Some other images related to ADHD that I feel is on point!
So true! It is hard to explain how ADHD encompasses my entire being all day, everyday!

and this too, some days I'm invincible but other days my ADHD paralysis takes over and I get so little accomplished! When that happens I engage in a lot of negative self such as I'm lazy or a loser or worse. Then I start to compare myself to my peers thinking "what's wrong with me! If so and so can do things why can't I do them too?!?" It is a vicious cycle. 

For a long time I felt like I was improving with my ADHD coping skills and my self esteem is better than it was but since Baba died my ADHD paralysis has been an all time high and made my depression a major depressive episode. So on top of my ADHD paralysis my depression zaps all of my energy reserves unless it is after 10 or 11pm! Suddenly I'll be wide awake when I need to go to bed! 

I feel this is the worse mental state I've ever been in especially last month.

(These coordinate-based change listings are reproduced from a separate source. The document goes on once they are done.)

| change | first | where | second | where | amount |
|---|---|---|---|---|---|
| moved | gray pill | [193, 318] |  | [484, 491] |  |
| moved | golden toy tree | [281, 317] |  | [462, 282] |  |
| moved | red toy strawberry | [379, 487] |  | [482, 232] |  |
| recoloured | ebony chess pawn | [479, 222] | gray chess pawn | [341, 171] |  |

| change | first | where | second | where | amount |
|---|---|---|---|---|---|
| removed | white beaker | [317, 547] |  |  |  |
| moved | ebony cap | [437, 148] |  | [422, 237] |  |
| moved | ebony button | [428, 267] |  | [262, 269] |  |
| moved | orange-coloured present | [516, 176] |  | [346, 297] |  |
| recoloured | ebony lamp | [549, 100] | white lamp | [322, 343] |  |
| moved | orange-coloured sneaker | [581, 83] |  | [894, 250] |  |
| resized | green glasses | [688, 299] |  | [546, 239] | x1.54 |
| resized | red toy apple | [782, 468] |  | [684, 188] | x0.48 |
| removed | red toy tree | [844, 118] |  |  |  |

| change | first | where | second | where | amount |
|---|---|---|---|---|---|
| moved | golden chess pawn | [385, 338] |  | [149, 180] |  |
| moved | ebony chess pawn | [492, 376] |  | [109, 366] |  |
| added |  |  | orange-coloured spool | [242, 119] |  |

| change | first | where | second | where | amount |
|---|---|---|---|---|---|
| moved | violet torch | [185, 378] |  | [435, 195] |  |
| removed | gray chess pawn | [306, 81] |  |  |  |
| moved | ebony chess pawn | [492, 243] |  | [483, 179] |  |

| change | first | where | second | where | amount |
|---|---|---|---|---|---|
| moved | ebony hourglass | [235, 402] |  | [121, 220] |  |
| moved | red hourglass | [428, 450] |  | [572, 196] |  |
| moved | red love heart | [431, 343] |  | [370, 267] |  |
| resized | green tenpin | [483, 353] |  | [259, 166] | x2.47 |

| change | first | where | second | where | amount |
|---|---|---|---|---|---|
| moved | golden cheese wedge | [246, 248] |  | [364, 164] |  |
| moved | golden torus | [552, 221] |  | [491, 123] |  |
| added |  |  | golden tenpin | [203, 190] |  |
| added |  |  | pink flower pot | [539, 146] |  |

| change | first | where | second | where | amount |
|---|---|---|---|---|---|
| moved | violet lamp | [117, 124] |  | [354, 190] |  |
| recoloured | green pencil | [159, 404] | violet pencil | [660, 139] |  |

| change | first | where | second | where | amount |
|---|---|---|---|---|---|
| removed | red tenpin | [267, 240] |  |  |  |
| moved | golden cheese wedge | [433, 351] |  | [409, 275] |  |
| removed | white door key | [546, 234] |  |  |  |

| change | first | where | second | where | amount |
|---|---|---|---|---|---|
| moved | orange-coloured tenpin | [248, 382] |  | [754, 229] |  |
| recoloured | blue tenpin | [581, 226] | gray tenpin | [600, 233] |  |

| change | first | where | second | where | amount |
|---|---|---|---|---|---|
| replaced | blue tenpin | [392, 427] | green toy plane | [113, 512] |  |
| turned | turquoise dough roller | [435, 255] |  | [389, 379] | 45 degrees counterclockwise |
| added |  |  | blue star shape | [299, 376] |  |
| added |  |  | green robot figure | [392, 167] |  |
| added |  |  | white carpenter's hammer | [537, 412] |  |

My depression was so bad I would say 10 out of 10. 
Right now it is probably an 8 or 9 out of 10 so yeah I'm not that much better. 

Hopefully in 2 weeks after the semester ends and course grades submitted I will feel less stressed. 

In other news, work with the exception of correcting and grading is going well. 

My Sexy German has been wonderful to me and loves me even when I'm depressed and gives me cuddles and lots of encouragement. I am so happy we got back together a year ago. We hardly ever argue and yes he's still bipolar but when he's in a bad mood he will let me know it isn't me and if he's grumpy and short with me he'll say sorry. That wasn't something he did in the past, he would never apologize for anything especially when he hurt my feelings. I am glad we are in a better place and doing so well. 

As for friends, several have been regularly checking in on me. I am so loved. And while some days it feels like I'm just killing time till I can join my Mom and Baba again (I am not suicidal)! My friends, my Sweetheart and my aunt Nancy and uncle David make me feel less alone in the world. It is times like these I wish I had a brother or sister to be close with. Perhaps if I ever find out my real dad's identity maybe I have some half brothers or sisters? It sure would be nice!

Tuesday, December 14, 2021

Jenny Kiss'd Me

Jenny kiss'd me when we met,   
  Jumping from the chair she sat in;   
Time, you thief, who love to get   
  Sweets into your list, put that in!   
Say I'm weary, say I'm sad,
  Say that health and wealth have miss'd me,   
Say I'm growing old, but add,   
      Jenny kiss'd me.
By Leigh Hunt from 1838.
Baba was fond of this poem. 
I miss her and Mom everyday!
(Crochet was made by my aunt Nancy <3)

Saturday, December 04, 2021

When I Was One And Twenty

When I was one-and-twenty
       I heard a wise man say,
“Give crowns and pounds and guineas
      But not your heart away;
Give pearls away and rubies
       But keep your fancy free.”
But I was one-and-twenty,
       No use to talk to me.

When I was one-and-twenty
       I heard him say again,
“The heart out of the bosom
       Was never given in vain;
’Tis paid with sighs a plenty
       And sold for endless rue.”
And I am two-and-twenty,
       And oh, ’tis true, ’tis true.

When I Was One And Twenty by A.E. Houseman was a poem Baba used to recite to me. How I miss her. I don't think I'll shall ever stop missing Baba or Mom. How could I not?